What Has Been Achieved:

This review aimed to provide an overview of theoretical, computational, and machine learning methods and tools at multiple length and time scales, and discuss how they can be utilized to assist/guide the design and synthesis of 2D materials beyond graphene. We focus on three methods at different length and time scales as follows: (i) nanoscale atomistic simulations including density functional theory (DFT) calculations and molecular dynamics simulations employing empirical and reactive interatomic potentials; (ii) mesoscale methods such as phase-field method; and (iii) macroscale continuum approaches by coupling thermal and chemical transport equations.
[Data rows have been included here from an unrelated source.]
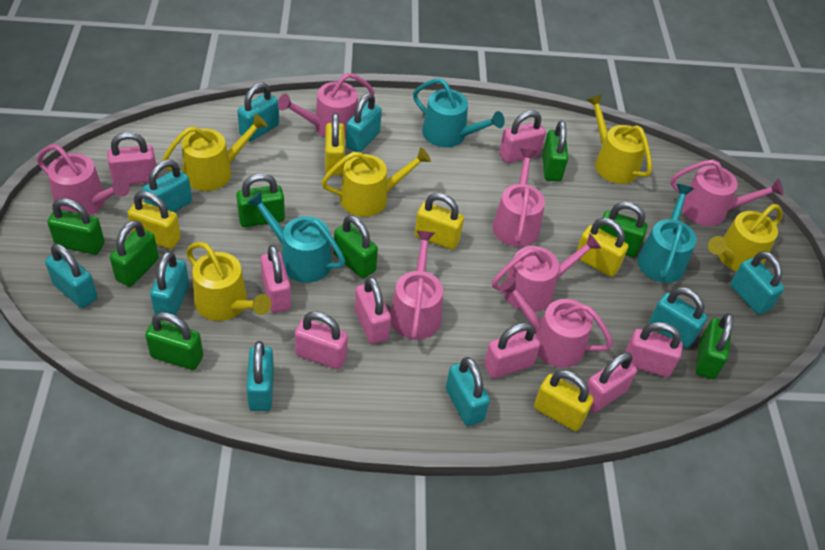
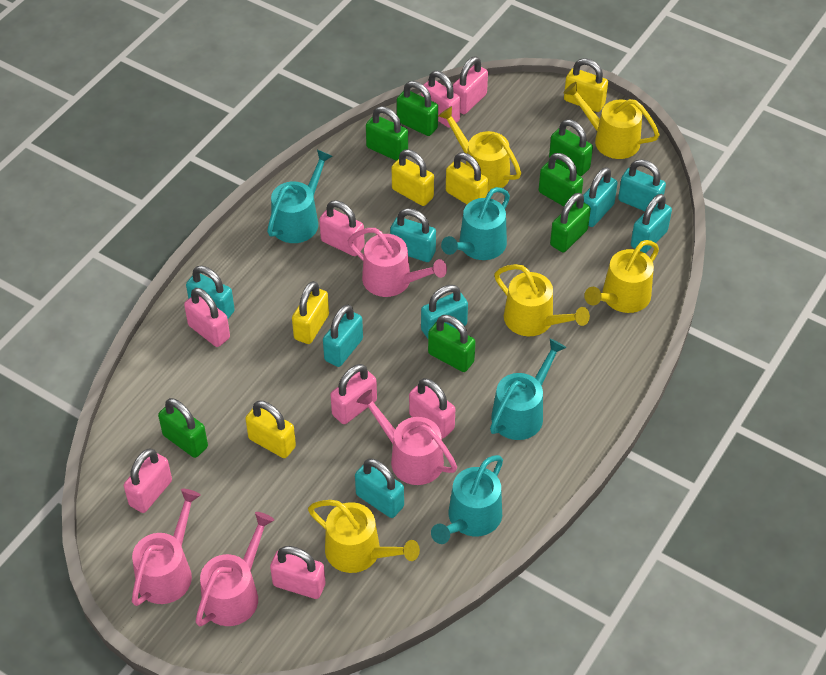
green padlock: 8 -> 7
pink watering can: 7 -> 4
turquoise padlock: 9 -> 8
turquoise watering can: 3 -> 4

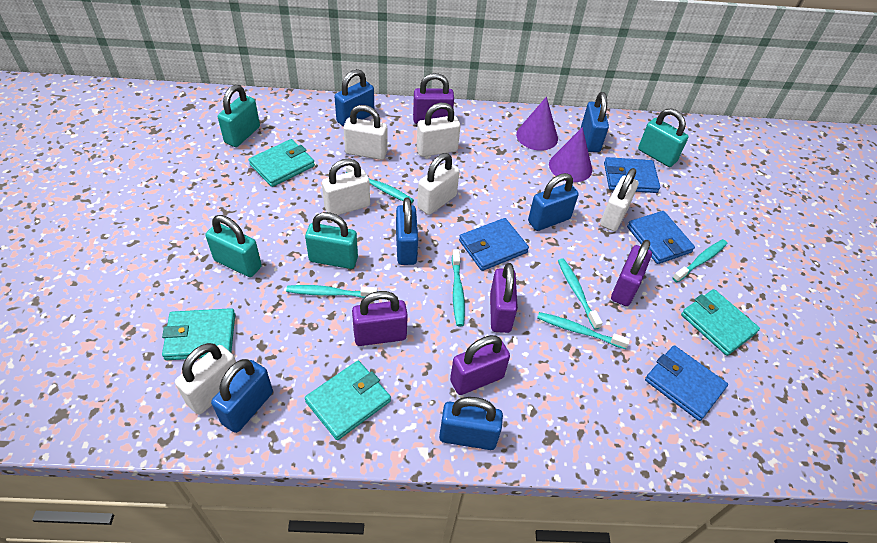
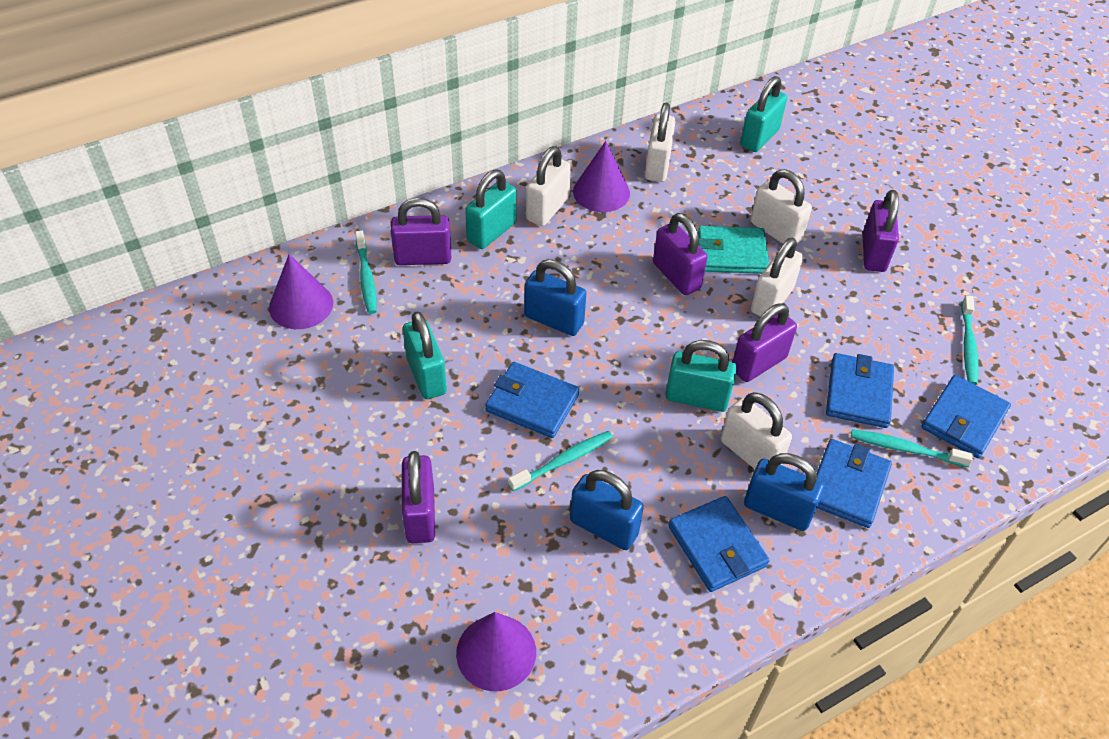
blue padlock: 6 -> 3
blue wallet: 4 -> 5
purple cone: 2 -> 3
turquoise toothbrush: 6 -> 4
turquoise wallet: 4 -> 1
white padlock: 6 -> 5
We discussed how machine learning can be combined with computation and experiments to understand the correlations between structures and properties of 2D materials, and to guide the discovery of new 2D materials. We have also provided an outlook for the applications of computational approaches to 2D materials synthesis and growth in general.

Importance of Achievement:

With a complete review on the theoretical approaches to modeling the synthesis of 2D materials, our paper pave the way to synthesis by design of 2D materials.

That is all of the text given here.